Shoppers Stop’s (SSL) Q2FY17 revenue came in line with our estimate, but EBITDA and PAT were tepid—down 16.7% and 11% y-o-y, respectively. LTL sales and volume were also soft—up mere 2.2% y-o-y (albeit on a soft base of 0.1% y-o-y) and 3.1% y-o-y decline, respectively. Key positives: (i) 3.4% y-o-y LTL sales in Hypercity. Key negatives were: (i) 14.4% and 13.5% y-o-y jump in employee cost and lease charges, respectively; and (ii) 37bps and 137bps dip in gross and EBITDA margins, respectively; and (iii) tepid LTL sales for stores >5 years (0.5% y-o-y). We are enthused by SSL’s investments in omni-channels (likely to be completed by H1FY18), and anticipated recovery in consumer spending. Maintain buy.
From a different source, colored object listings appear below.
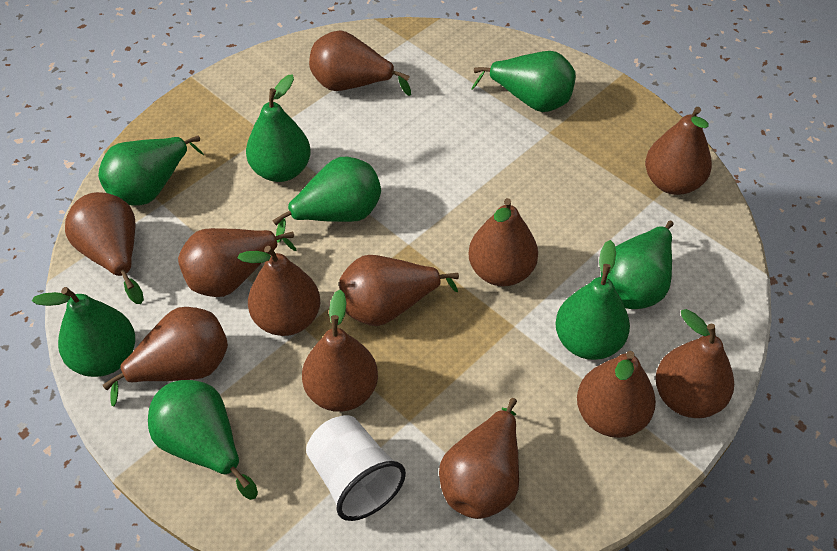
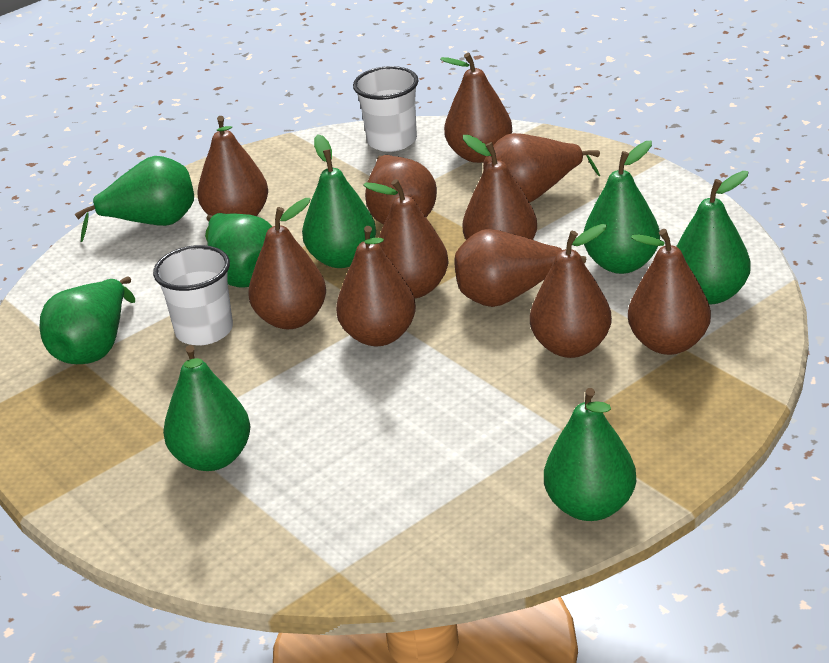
brown pear: 12 -> 11
white cup: 1 -> 2

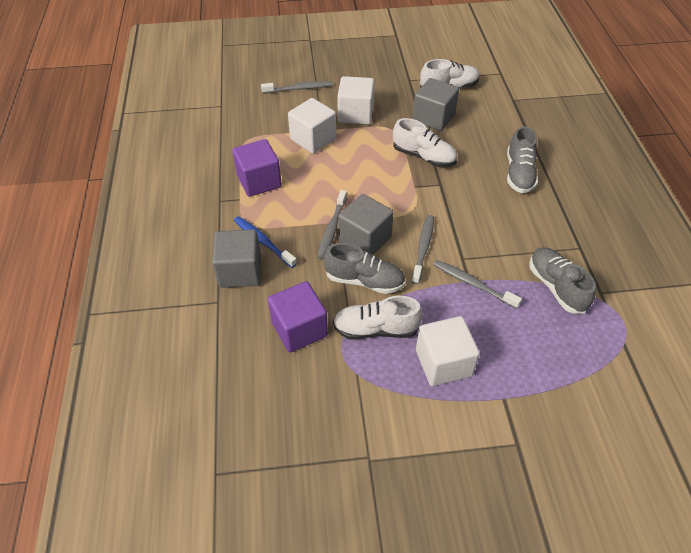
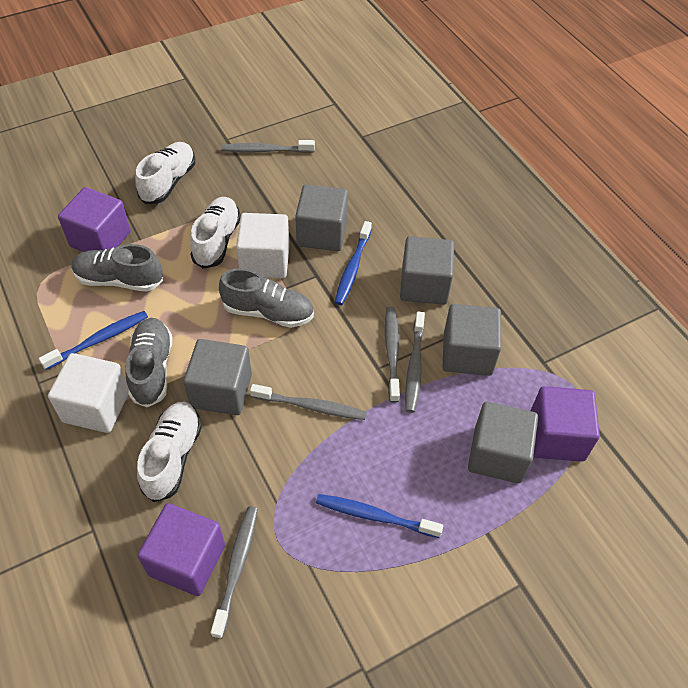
blue toothbrush: 1 -> 3
grey cube: 3 -> 5
grey toothbrush: 4 -> 5
purple cube: 2 -> 3
white cube: 3 -> 2

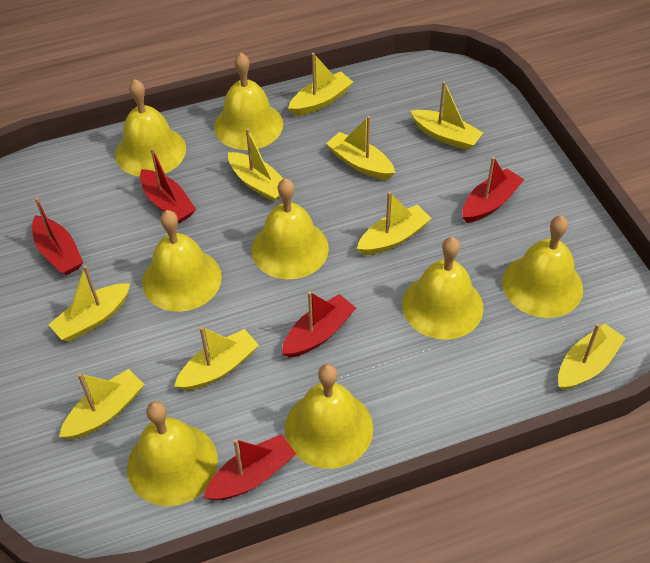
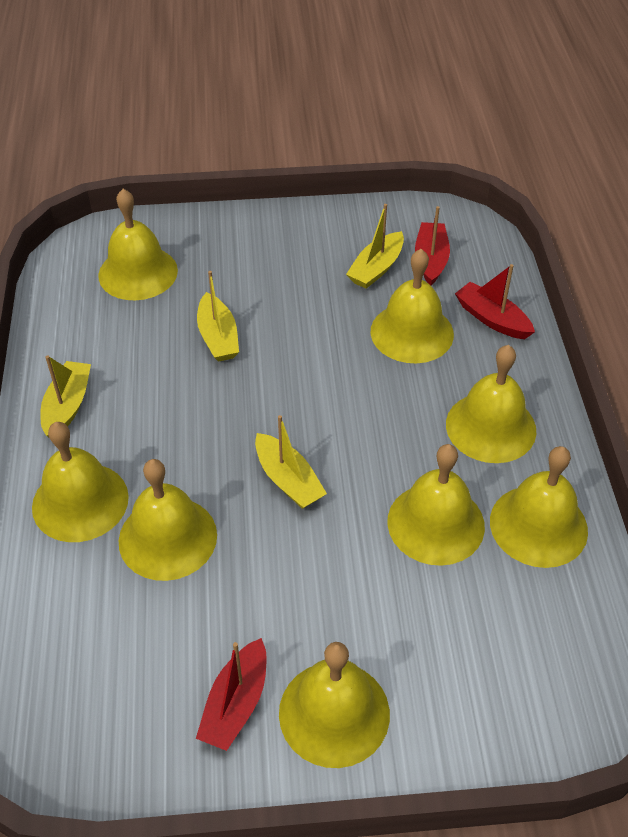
red boat: 5 -> 3
yellow boat: 9 -> 4

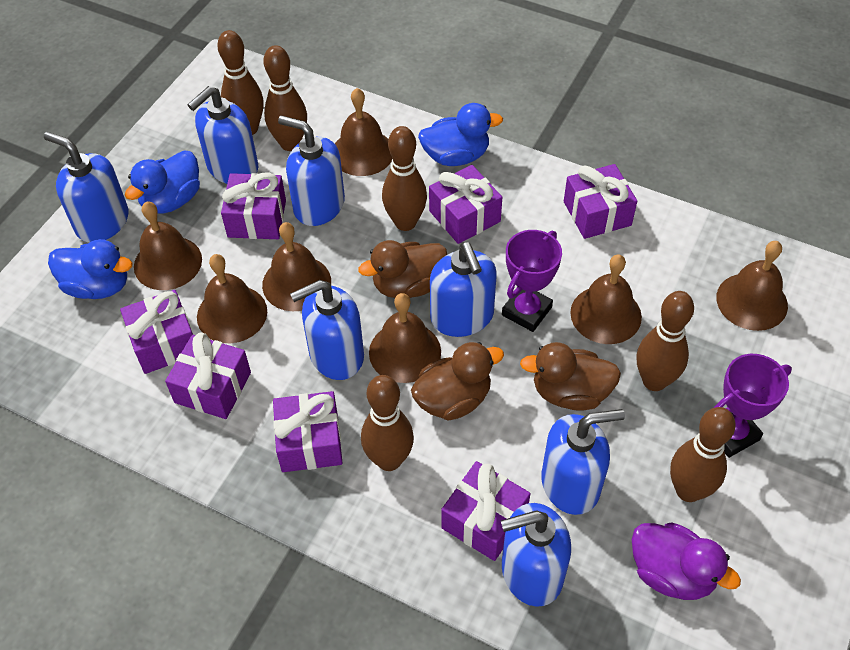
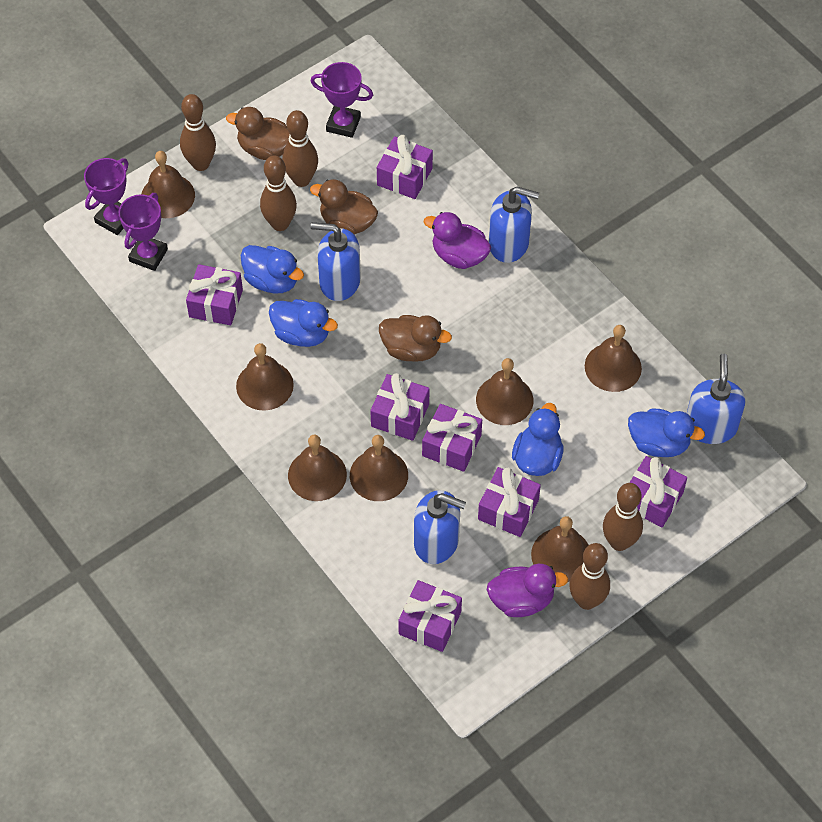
blue duck: 3 -> 4
blue soap dispenser: 7 -> 4
brown bowling pin: 6 -> 5
purple duck: 1 -> 2
purple trophy: 2 -> 3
The company is targeting 6·7% y-o-y LTL growth in H2FY17 and 5.0·5.5% y-o-y spurt for FY17. At the departmental store level, it estimates EBITDA margin to be 7.0% and at 6.5% at the company level in FY17. SSL aims to take the proportion of private labels to 25% from 13% currently over the next 2·3 years. In Hypercity, the company estimates double digit LTL for H2FY17 and EBITDA to break even at the company level by Q4FY17. Hypercity is looking to raise funds; deal likely by Q4FY17.
The government’s recent directive and stress in many online players are positive for physical retailers. SSL continues to execute better than most peers. At CMP, the stock is trading at 12.2x FY18E EV/EBITDA. We maintain buy/sp with SoTP based target price of R431.